In 2008, President Obama said that, “Under my plan of a cap and trade system, electricity rates would necessarily skyrocket.” That’s exactly what’s happened in California to energy costs broadly.
The Washington Post recently ran an op-ed by Dominic Pino arguing that California’s cap-and-trade program is responsible for the state’s high and volatile gas prices. If gubernatorial hopeful and sitting senator Michael Bennet makes good on his campaign promise to implement a “cap-and-invest,” program, Colorado could join California near the top of gas price rankings.
Cap-and-trade, as it is traditionally known, sets a limit on total greenhouse gas emissions in an economy over time. Companies must purchase and trade emissions allowances, which shrink toward a goal and get progressively more expensive.
About 25 years ago, California gas prices were only about 35 cents above the national average, after adjusting for inflation, due mostly to higher gas taxes. Last week, Californians were paying an average of $4.42 per gallon for regular gas and $4.86 for diesel. California’s gas prices are currently so far above the rest of the country that they single-handedly drag the entire West Coast regional average a dollar higher than every other region in the nation.
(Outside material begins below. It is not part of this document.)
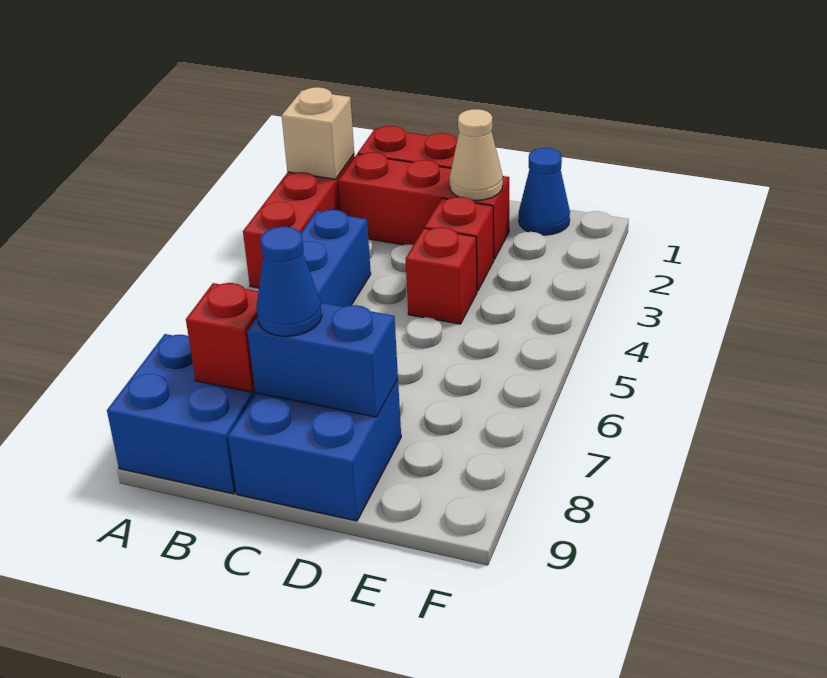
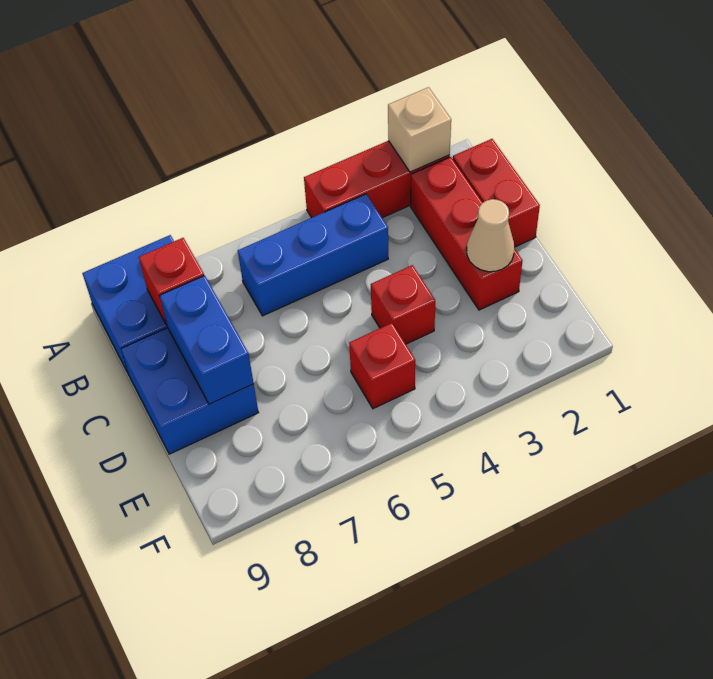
blue cone C8 level 3 -> none
red brick D3 level 1 -> red brick E5 level 1
blue cone E1 level 1 -> none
The op-ed in the Post describes several reasons for this, including California’s high gas tax of 70.92 cents per gallon, a state-mandated fuel blend that has isolated the state’s market from national supply chains, and a consolidated refining industry thanks to hostile regulations.
Other blue states have high gas taxes and regulatory burdens, too, but their prices are nowhere near California’s. The distinguishing variable is that California and Washington are the only two states that impose a cap-and-trade system on emissions in their entire economies.
The Post op-ed cites the California Legislative Analyst’s Office, which attributes the cap-and-trade program as adding about 23 cents per gallon in costs to California. It may well be higher, as the Washington Policy Center has estimated that Washington’s cap-and-trade program added about 43 cents per gallon in costs in just its first year.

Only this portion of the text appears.